Under ORS 20.310, the prevailing party on appeal is entitled to recover costs and disbursements. Defendant argues that plaintiff is not the prevailing party because the trial court has not entered a final judgment. It relies on Henderson v. Jantzen, Inc., 303 Or. 477, 480, 737 P.2d 1244 (1987), which held that, for purposes of recovering prevailing party attorney fees, the prevailing party is the party who prevails at the end of the proceeding on remand.
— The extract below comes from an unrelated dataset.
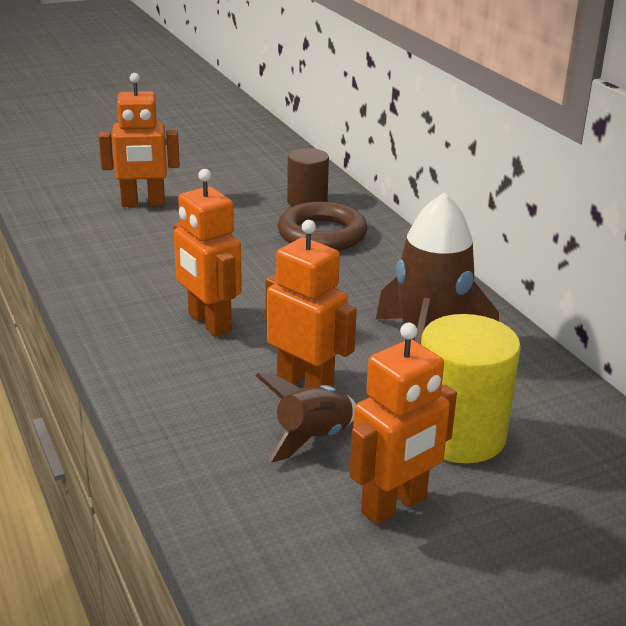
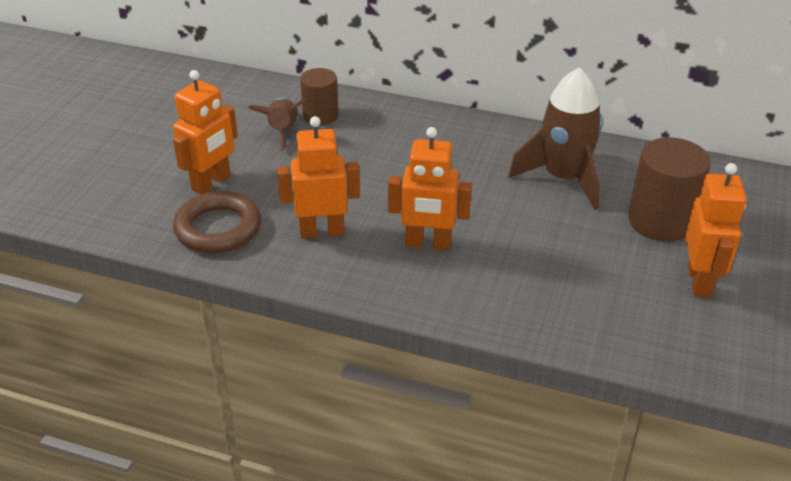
camera: 45 degrees left, 10 degrees up
(305, 383) = (547, 245): orange robot -> orange robot (322, 231)
(312, 437) = (606, 274): brown rocket -> brown rocket (282, 132)
(322, 234) = (375, 136): brown ring -> brown ring (218, 228)
(459, 435) = (660, 221): yellow cylinder -> brown cylinder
That case is distinguishable because it involved a claim for prevailing party attorney fees. This case involves a claim for statutory costs on appeal. The right to recover costs on appeal is governed by the result on appeal, not by whether the party seeking costs obtains a favorable final judgment. Flying Tiger Line v. Portland Trading Co., 290 Or. 605, 609, 624 P.2d 361
(1981), addressed an attorney fee issue but recognized that a party’s status as “prevailing party on appeal” under ORS 20.310
is governed by “the outcome of the appeal rather than the final judgment or decree * * *.” In McKinney v. Nayberger et al, 138 Or. 203, 221, 295 P. 474, 2 P.2d 1111, 6 P.2d 228, 6 P.2d 229 (1931), the court said:

“[C]osts covering the expenses incurred upon appeal are generally allowed to the prevailing party upon a reversal in this court unaccompanied with a final judgment [citations omitted].”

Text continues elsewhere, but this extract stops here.